Now imagine what an P8 billion port would do to a city such as Cadiz, which is now emerging as the “it” city of the north.
Imagine, too, what would happen if Cadiz – which is largely still agricultural with 35,000 hectares of land dedicated to farming, specifically sugarcane – becomes self-sustaining enough that it would be able to produce enough products not just for its residents but also for trading and export.
That is the grand vision of any chief executive manning a city port.
And that, fingers crossed, could well happen to Cadiz under Mayor Salvador Escalante once its commercial port becomes operational.
NOW NEGROS, TOMORROW THE WORLD
“Cadiz would have more economic activity. It will draw in investors and trading ships, which would mean more employment opportunities for the ordinary Cadiznon.”
This is the prognosis of City Planning and Development Officer Engr. Gilbert Alaparito when asked about his 10-year forecast once the port – which is under negotiations with Frabelle Group of Companies – becomes operational.
The CPDO is upbeat about the future of Cadiz economically, and financially once the port is operational, and the three growth areas namely Tinampaan, Cabahug, and Caduha-an would be fully developed.
He also allayed fears that the port might kill existing industries and means of livelihood like farming, and fishing.
One the contrary, it would be an opportunity for farmers to widen their markets. (READ also: Beyond balyena and uga: The Cadiz Ati-atihan in full color)
Cadiz farmers have started to diversify and have planted certain areas to coffee, pineapple, and banana, products that have potential to be export-ready.
“These products could be a useful source of income for them,” Alparito said.

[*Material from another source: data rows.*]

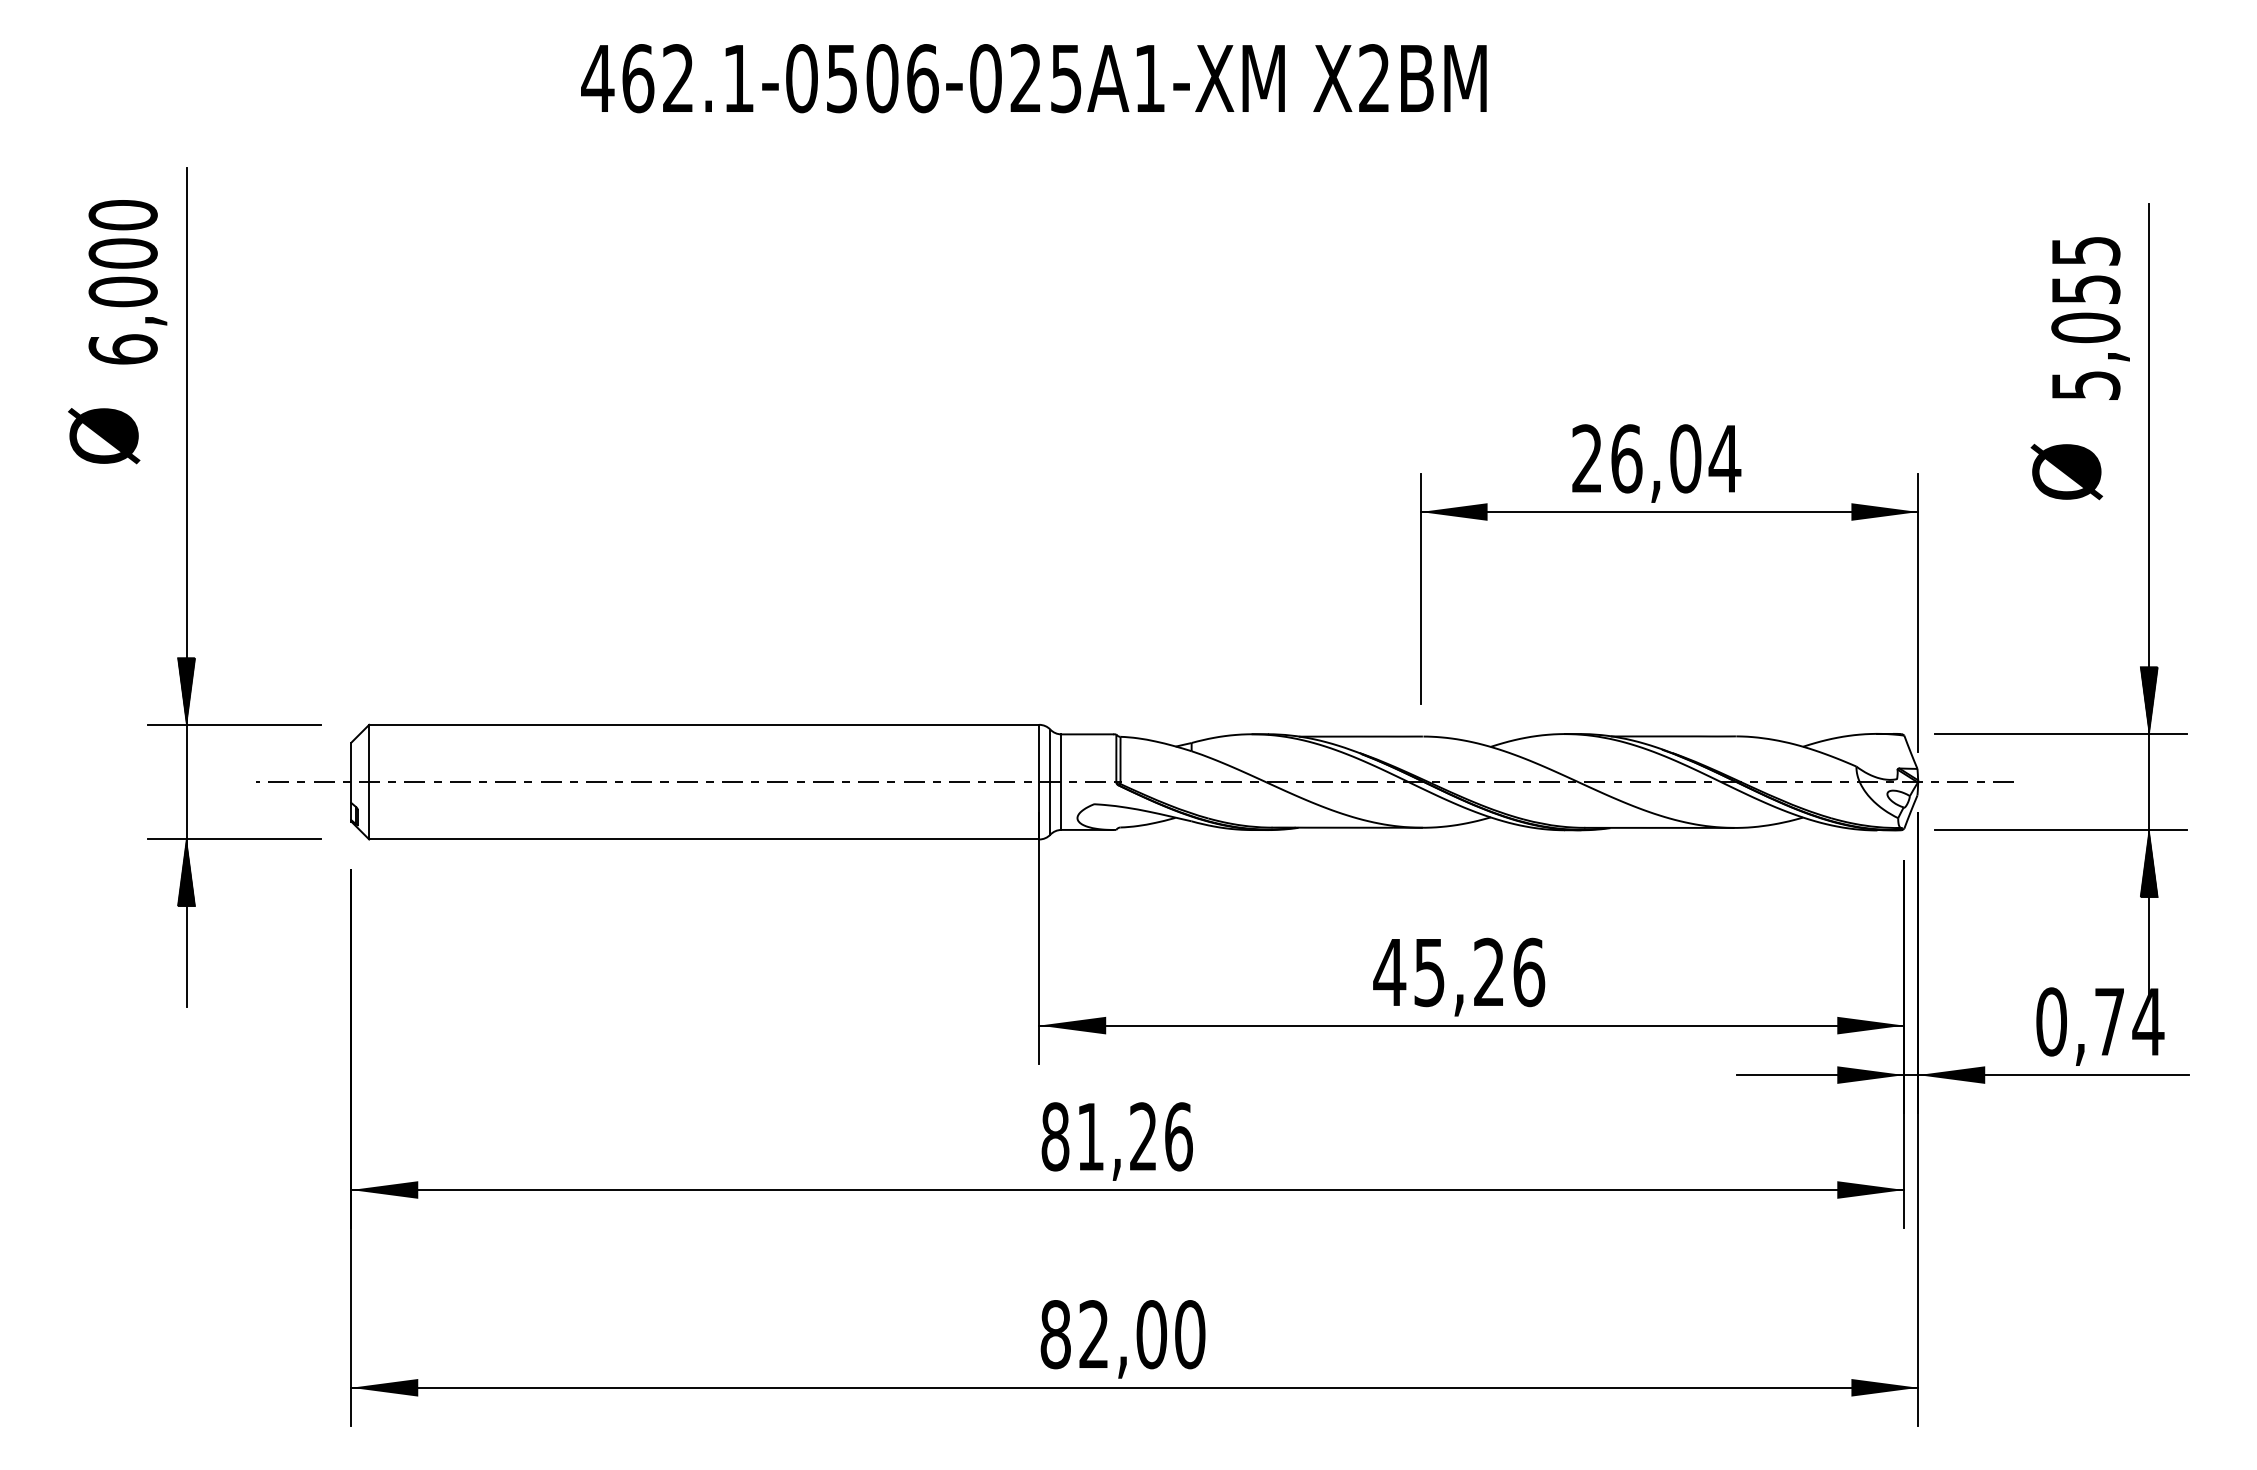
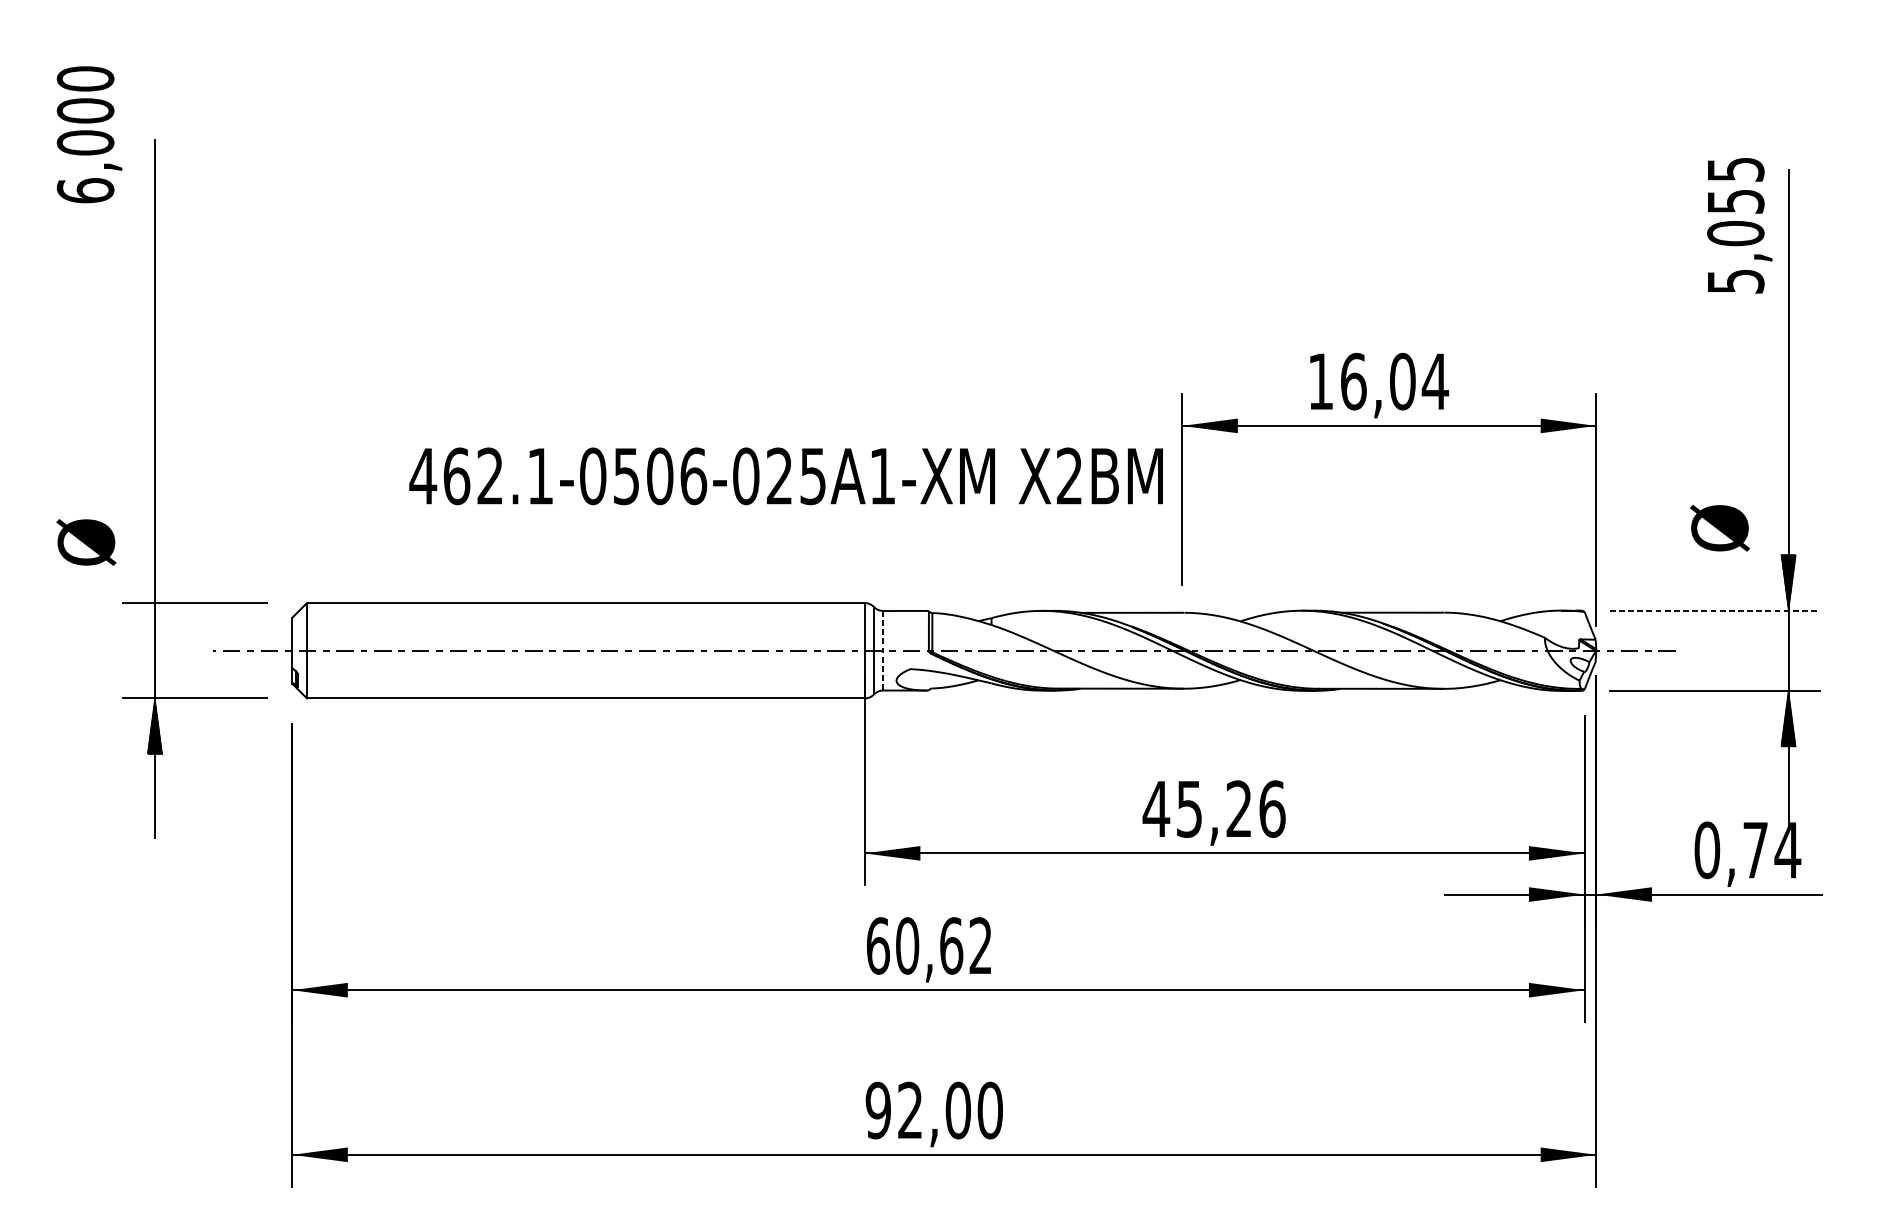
text: (1033, 78) -> (785, 476), moved
text: (127, 282) -> (89, 135), moved
text: (2090, 318) -> (1739, 225), moved
text: (104, 436) -> (86, 542), moved
text: (1586, 458) -> (1320, 381), 26,04 -> 16,04
text: (2066, 471) -> (1719, 527), moved
hatch: (186, 690) -> (154, 574), removed
line: (2061, 733) -> (1715, 610), solid -> dashed
line: (1061, 782) -> (883, 651), solid -> dashed
text: (1116, 1136) -> (929, 945), 81,26 -> 60,62
text: (1055, 1334) -> (878, 1110), 82,00 -> 92,00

If the port opens Cadiz becomes a hub, a center for trade, bolstering its claim as a trans-shipment area that opens the city to other areas like Batangas.
PARTNERS IN PROGRESS
“Agriculture and other areas will not be left behind,” Lyn Regodos, the city’s Local Economic and Investment Promotion officer, said.
The city will provide safety nets for those possibly affected by the inevitable development once the multi-billion peso port becomes operational.
“The city will prepare them for what is to come,” Regodos said. “Preparing” them means honing their skills, or subsidize initial capital for possible investment to cushion the effects of the shift in the economic landscape.
Agriculture and farming would still be maintained, with efforts to make the industry more sustainable, she said.
“It is a balance between maintaining urban vs rural (development). And we are starting now, so they will not be affected (that much) by the development,” Regodos added.
The city also continues its social health and wellness programs like the Pagkaon Aton Tatapon, a feeding program launched in 2011 under then Mayor Patrick Escalante.
Cadiz has also partnered with the Department of Trade and Industry’s Negosyo Center, a program that promotes ease of doing business to micro, small and medium enterprises. (READ also: PART 2: Beyond balyena and uga)
In other words, the groundwork has already been laid for the big development.
All these – plus the happening and quickening economic climate caused by twenty-somethings putting up their own business with friends and partners – can make Cadiz a highly-urbanized giant of the north in the future.